Upon this state of facts the court should have taken the case from the jury. It appearing that some days had elapsed after the alleged purchase prior to the levy, the change of possession not having been such as the statute requires, as appears from the undisputed facts, the sale should have been declared to be fraudulent as a matter of law. State ex. rel. v. Goetz, 131 Mo. 675, 33 S. W. 161; Wright v. McCormick, 67 Mo. 426; Stewart v. Bergstrom, 79 Mo. 524; State to use v. Hellman, 20 Mo. App. 304; Reynolds v. Beck, 83 S. W. 292; Knoop ex rel. v. Distilling Co., 26 Mo. App. 303; State v. Durant, 69 Mo. App. 390; Claflin v. Rosenberg, 42 Mo. 439.

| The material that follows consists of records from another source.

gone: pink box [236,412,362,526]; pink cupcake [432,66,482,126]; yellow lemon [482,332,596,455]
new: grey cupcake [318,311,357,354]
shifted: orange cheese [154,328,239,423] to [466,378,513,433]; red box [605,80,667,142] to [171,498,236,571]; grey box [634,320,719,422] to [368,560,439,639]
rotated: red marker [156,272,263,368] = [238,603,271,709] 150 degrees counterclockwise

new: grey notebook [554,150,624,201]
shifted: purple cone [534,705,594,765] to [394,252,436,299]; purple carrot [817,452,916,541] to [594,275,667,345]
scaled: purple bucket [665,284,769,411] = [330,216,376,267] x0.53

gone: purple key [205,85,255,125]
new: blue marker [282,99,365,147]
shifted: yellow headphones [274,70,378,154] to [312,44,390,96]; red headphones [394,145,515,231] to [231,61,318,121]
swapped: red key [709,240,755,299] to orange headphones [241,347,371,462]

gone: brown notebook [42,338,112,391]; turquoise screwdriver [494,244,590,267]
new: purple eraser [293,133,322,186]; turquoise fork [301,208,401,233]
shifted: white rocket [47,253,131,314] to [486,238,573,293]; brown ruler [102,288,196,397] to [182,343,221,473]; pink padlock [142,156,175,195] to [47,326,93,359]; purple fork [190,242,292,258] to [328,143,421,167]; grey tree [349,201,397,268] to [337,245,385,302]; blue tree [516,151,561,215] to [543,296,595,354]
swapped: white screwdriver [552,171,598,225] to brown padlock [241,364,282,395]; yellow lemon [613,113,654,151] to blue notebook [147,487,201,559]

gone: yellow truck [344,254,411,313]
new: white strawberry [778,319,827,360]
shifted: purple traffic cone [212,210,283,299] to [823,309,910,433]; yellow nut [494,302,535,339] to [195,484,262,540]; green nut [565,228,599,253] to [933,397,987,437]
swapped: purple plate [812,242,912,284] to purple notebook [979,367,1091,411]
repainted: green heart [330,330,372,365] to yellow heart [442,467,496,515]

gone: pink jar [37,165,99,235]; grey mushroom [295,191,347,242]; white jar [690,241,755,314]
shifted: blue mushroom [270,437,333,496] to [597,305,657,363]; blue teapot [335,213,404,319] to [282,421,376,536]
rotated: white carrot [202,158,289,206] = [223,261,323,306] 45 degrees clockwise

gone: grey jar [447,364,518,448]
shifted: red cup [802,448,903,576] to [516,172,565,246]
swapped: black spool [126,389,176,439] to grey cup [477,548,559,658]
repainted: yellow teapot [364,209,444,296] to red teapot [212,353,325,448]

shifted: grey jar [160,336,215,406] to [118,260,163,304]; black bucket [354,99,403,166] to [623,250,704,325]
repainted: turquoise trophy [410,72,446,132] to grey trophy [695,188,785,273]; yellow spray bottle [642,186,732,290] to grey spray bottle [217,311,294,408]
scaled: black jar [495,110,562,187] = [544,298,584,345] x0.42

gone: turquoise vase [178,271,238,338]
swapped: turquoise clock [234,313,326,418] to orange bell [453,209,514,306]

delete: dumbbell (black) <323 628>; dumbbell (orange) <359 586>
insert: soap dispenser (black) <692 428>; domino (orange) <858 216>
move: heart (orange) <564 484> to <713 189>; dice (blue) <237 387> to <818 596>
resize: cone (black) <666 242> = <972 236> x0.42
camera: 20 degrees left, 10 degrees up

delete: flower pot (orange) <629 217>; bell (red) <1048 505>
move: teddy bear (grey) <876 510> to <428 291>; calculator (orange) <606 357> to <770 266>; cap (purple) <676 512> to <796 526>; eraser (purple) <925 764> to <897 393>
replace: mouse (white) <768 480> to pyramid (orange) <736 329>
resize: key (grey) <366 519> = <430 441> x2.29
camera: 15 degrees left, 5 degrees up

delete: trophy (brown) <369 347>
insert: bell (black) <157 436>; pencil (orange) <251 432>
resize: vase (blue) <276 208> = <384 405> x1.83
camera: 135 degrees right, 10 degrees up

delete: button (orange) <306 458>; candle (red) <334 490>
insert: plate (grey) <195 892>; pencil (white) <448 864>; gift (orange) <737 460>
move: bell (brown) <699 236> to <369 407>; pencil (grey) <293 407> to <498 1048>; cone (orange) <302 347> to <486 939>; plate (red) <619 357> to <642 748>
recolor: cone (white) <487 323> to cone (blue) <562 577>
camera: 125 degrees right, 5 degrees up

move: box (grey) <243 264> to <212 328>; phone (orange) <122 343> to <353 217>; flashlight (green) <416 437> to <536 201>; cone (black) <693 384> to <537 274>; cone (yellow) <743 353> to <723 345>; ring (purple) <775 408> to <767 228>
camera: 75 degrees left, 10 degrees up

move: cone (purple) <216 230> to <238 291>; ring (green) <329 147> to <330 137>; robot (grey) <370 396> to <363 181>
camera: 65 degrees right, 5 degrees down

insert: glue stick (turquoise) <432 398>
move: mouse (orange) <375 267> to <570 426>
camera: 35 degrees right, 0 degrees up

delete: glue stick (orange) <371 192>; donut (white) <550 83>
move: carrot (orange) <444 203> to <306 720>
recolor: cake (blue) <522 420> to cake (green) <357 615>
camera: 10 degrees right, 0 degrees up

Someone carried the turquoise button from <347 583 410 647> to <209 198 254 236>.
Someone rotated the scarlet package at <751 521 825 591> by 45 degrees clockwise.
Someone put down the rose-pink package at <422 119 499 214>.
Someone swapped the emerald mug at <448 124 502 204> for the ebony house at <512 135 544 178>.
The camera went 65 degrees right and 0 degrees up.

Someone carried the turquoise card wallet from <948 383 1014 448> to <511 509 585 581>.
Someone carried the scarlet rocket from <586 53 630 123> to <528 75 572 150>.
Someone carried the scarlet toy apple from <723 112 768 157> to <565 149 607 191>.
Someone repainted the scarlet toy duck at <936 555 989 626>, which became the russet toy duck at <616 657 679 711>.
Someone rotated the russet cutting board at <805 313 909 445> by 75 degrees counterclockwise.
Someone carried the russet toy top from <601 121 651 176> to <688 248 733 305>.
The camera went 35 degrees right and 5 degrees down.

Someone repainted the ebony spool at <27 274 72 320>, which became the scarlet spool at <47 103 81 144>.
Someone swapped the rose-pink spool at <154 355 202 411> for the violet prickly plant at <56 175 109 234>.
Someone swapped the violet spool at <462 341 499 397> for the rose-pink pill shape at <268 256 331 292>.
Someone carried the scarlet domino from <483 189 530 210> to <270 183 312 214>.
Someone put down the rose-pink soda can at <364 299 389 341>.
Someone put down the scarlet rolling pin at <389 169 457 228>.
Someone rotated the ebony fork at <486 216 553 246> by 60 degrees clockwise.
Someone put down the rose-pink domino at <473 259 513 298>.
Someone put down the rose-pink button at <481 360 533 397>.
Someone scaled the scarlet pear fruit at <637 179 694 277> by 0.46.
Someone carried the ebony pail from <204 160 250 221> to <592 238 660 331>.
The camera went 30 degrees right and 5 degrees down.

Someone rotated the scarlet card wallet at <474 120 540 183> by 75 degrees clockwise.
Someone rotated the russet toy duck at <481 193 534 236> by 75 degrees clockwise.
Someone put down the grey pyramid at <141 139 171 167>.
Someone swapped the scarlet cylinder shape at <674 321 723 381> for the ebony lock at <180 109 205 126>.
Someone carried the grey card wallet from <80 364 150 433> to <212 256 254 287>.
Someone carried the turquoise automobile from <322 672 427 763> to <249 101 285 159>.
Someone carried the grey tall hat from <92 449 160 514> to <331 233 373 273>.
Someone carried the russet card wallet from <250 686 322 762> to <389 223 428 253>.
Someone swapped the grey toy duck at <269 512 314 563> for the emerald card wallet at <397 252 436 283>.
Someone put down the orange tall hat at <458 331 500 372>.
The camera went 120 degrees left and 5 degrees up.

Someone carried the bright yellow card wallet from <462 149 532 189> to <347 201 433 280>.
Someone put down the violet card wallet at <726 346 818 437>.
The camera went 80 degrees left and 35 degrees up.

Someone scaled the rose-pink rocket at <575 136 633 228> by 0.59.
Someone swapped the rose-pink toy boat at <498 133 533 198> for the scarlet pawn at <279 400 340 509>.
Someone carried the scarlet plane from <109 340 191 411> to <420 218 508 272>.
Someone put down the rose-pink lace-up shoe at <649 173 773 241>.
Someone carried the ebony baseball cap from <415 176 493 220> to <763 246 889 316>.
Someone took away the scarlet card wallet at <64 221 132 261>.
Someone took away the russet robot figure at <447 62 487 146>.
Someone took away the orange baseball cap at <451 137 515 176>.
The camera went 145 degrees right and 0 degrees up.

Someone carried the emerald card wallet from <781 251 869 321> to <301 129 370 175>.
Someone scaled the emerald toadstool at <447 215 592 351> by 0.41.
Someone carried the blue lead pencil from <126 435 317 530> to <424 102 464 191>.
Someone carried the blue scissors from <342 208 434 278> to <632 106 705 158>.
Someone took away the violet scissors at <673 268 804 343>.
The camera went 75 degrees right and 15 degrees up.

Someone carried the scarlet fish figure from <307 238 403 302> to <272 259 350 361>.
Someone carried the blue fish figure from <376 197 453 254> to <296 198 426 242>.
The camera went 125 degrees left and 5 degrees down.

Stewart v. Bergstrom, 79 Mo. 524, is a case where Bergstrom had purchased. a lot of railroad ties and placed a red dot on each but left the ties in the possession of the parties from whom he purchased and they were levied upon as the property of the vendor. Our Su*371preme Court held, as a matter of law, there was no delivery.

In the present case the court did not take the case from the jury, nor did respondent request the court to do so. The issues were submitted to the jury, both sides joining therein!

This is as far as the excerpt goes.